Speculative Inference

How to inference-time compute scale your human engineering designs

A recent approach to improving the reasoning performance of large language models is to not only scale the amount of compute put into training the models, but to increase the amount of useful compute possible at inference time. This new approach is advantageous because not all problems are equally difficult; some can be solved trivially or with memorization, while others require magnitudes more effort. If we can’t scale the amount of compute we are able to put to good use at inference time, then we are stuck with some maximum budget for total flops.

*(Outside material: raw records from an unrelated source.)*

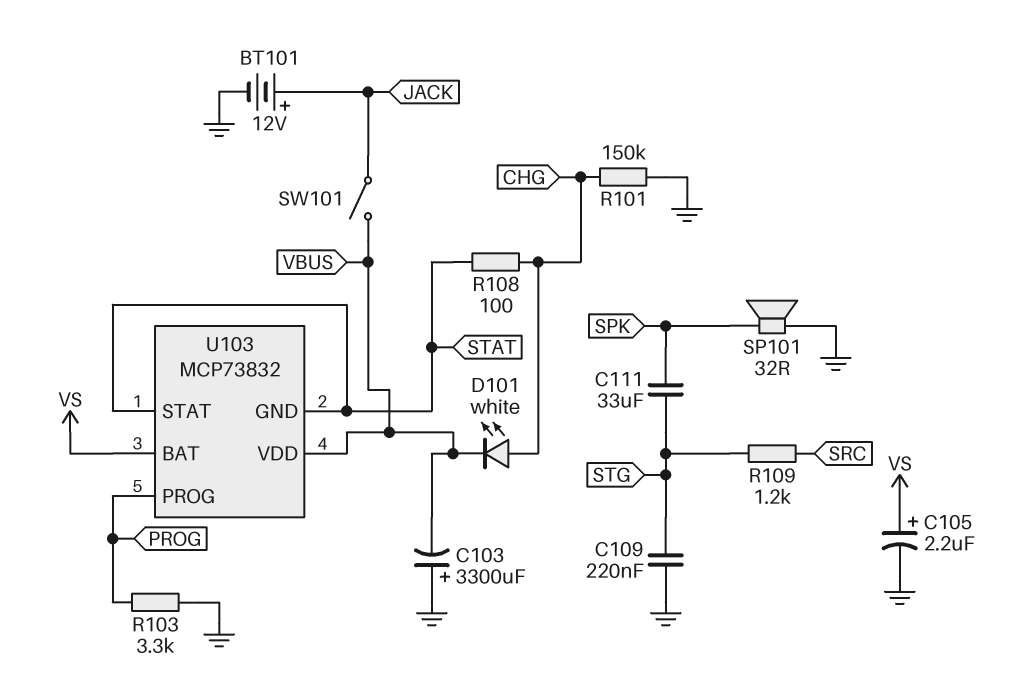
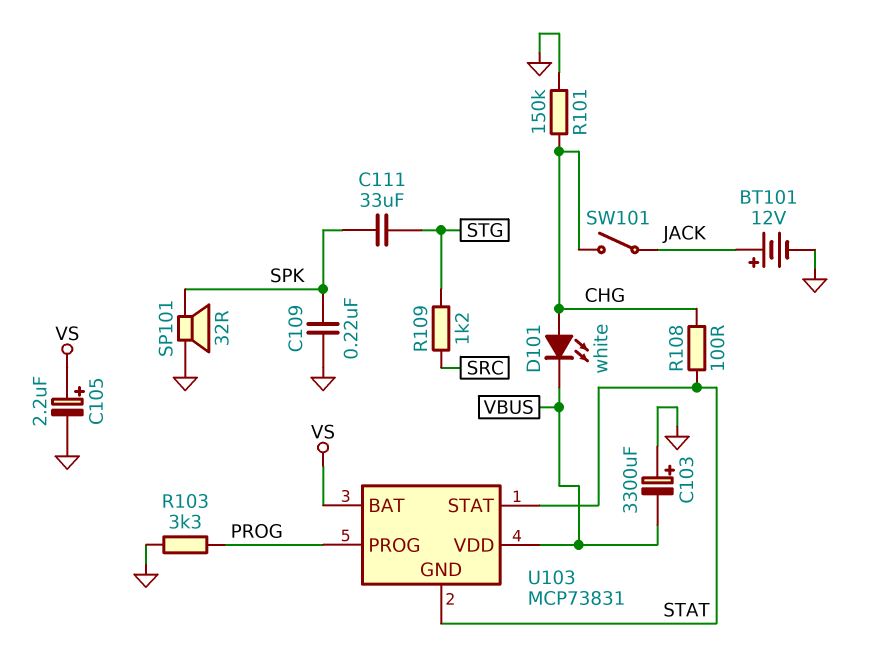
C109: 220nF (GND, STG) -> 220nF (GND, SPK)
SW101: switch (JACK, VBUS) -> switch (CHG, JACK)
U103: MCP73832 -> MCP73831

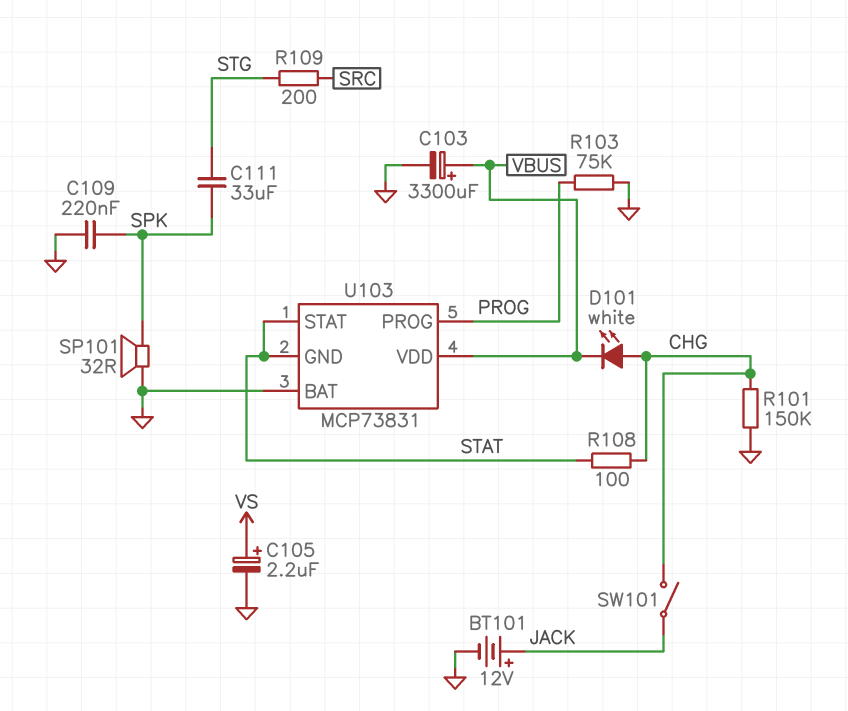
C103: 3300uF (plus GND, minus VBUS) -> 3300uF (plus VBUS, minus GND)
R103: 3.3k (GND, PROG) -> 75k (GND, PROG)
R109: 1.2k (SRC, STG) -> 200 (SRC, STG)
U103 pin BAT: VS -> GND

For many problems, namely design problems, this is especially important. Design problems are those problems which can be solved in many (usually an in infinite number of) ways, and for which the quality of solutions is highly multidimensional. Often times with design problems, it may not be clear ahead of time what all the dimensions of quality are (or, they might even be likely to change over time). For these problems, it’s possible that two potential solutions may be very close to one another in design space, yet one of them may meet only some of the quality dimensions in a mediocre fashion yet the other could surpass all of the considered criteria dimensions while being simpler / less costly. This is not the case for many other types of problems; for example: solving closed-form algebra problems is not a design problem, because all solutions work equally well and are equally costly. However, an algorithm for solving closed-form algebra problems IS a design problem. Some examples of design problems include essays, poetry, art, software / programs, user interfaces, clothes. Anything that is used by a human or that can be considered to have an interface is subject to design (and design principles).

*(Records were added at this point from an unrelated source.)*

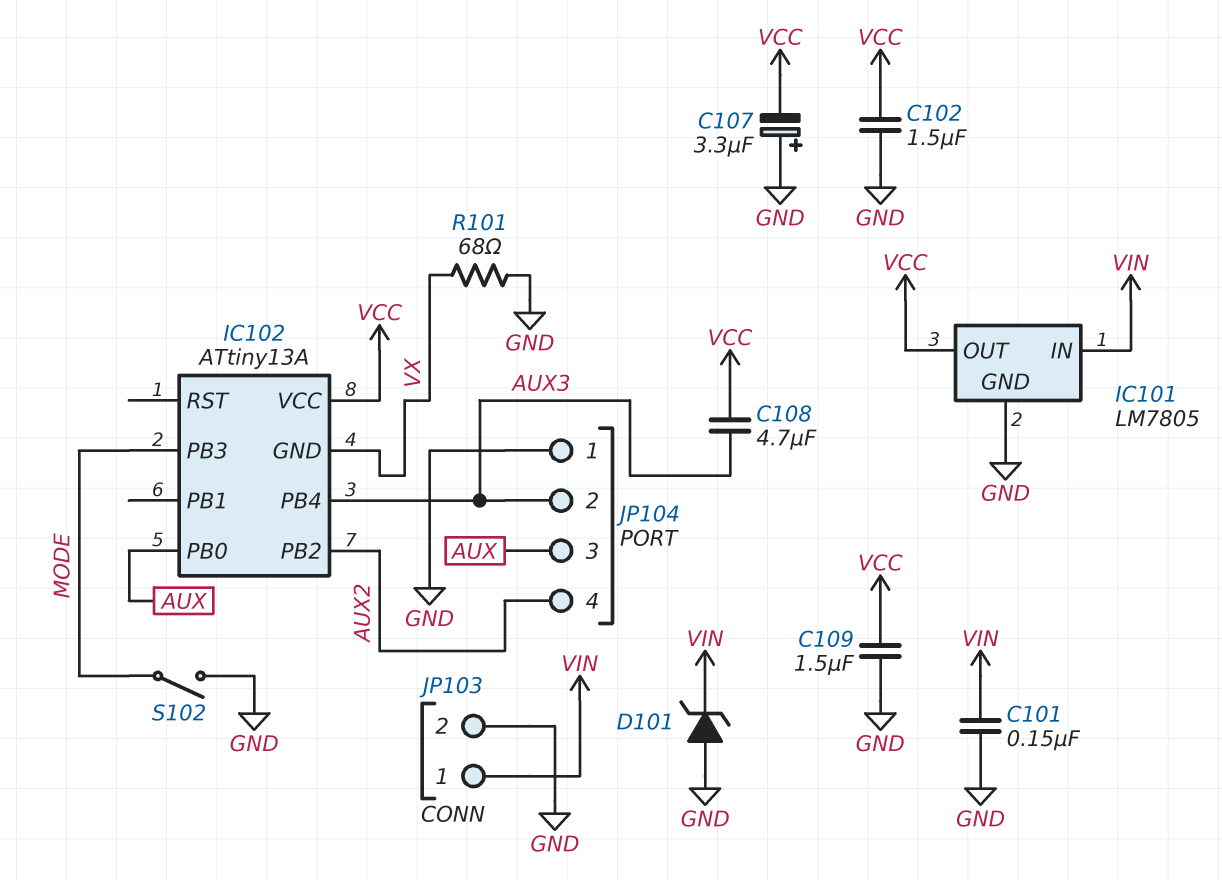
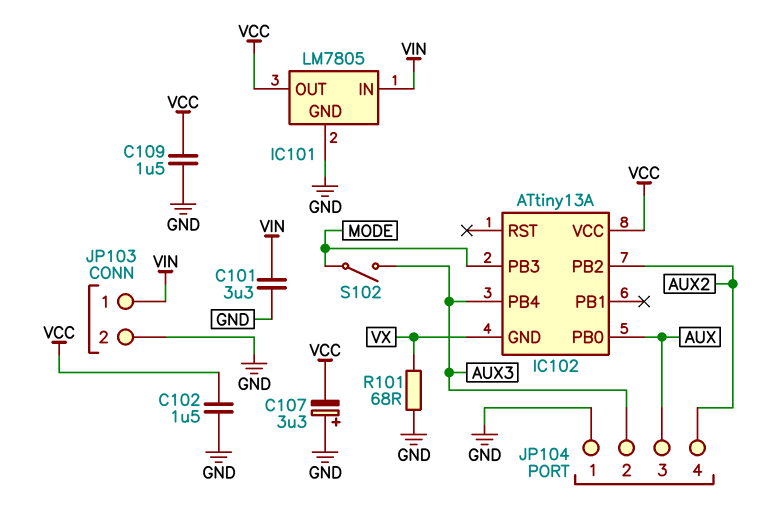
C101: 150nF (GND, VIN) -> 3.3uF (GND, VIN)
C108: 4.7uF (AUX3, VCC) -> none
D101: zener (A GND, K VIN) -> none
S102: switch (GND, MODE) -> switch (AUX3, MODE)

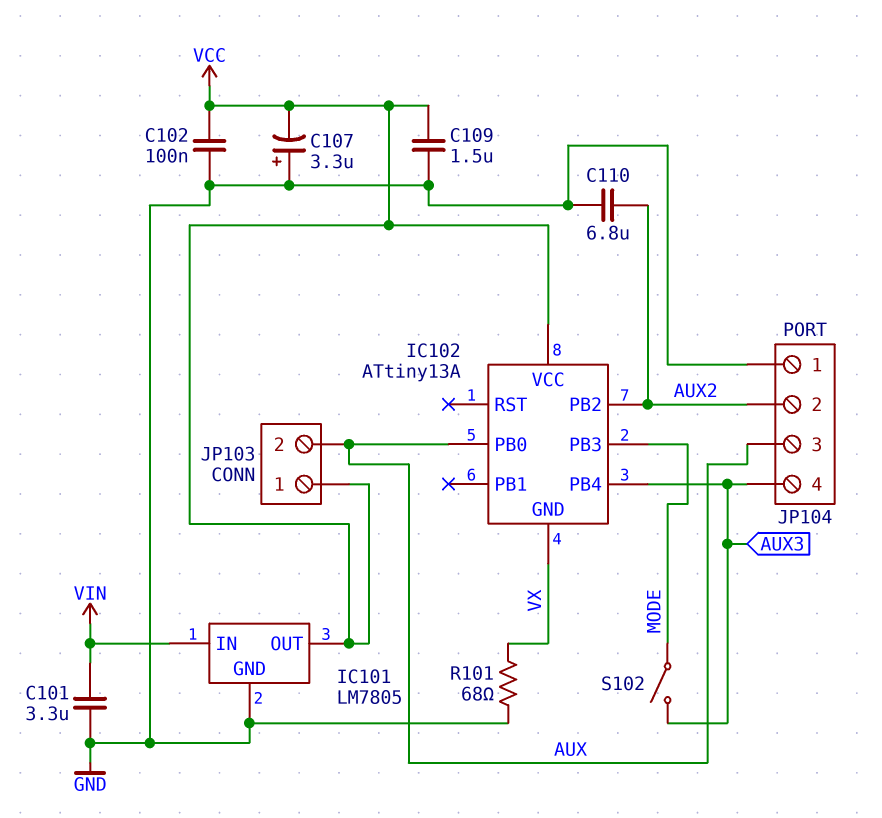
C102: 1.5uF (GND, VCC) -> 100nF (GND, VCC)
C110: none -> 6.8uF (AUX2, GND)
JP103 pin 1: VIN -> VCC
JP103 pin 2: GND -> AUX
JP104 pin 2: AUX3 -> AUX2
JP104 pin 4: AUX2 -> AUX3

Design problems take some minimum bar of compute / intelligence / effort to solve at all, but the nature of them is that the more consideration, effort, experience, or expertise going into the problem, the better the solutions are that can be produced. For non-design problems, solutions (and often the optimality of solutions) are easy to prove. Design problems, on the other hand, require taste. For non-design problems that can be clearly articulated, it may be fine to hire / put someone to work on the problem that is inexperienced, because it can be easy to verify the solution. But putting an inexperienced person on an important design problem is a bad idea because the problem may appear to be solved appropriately, when in fact, major potential benefits of alternative solutions could have been left undiscovered.

The scaling of training compute is analogous to putting a more experienced person on a given task. Even if the more experienced individual puts in less effort, they’ve seen many more designs in the past than an inexperienced person. This doesn’t make them a good designer in a way that is transferable out of their domain experience, but through brute-force pattern matching on their experience, they’ll be able to regurgitate or interpolate a reasonable design.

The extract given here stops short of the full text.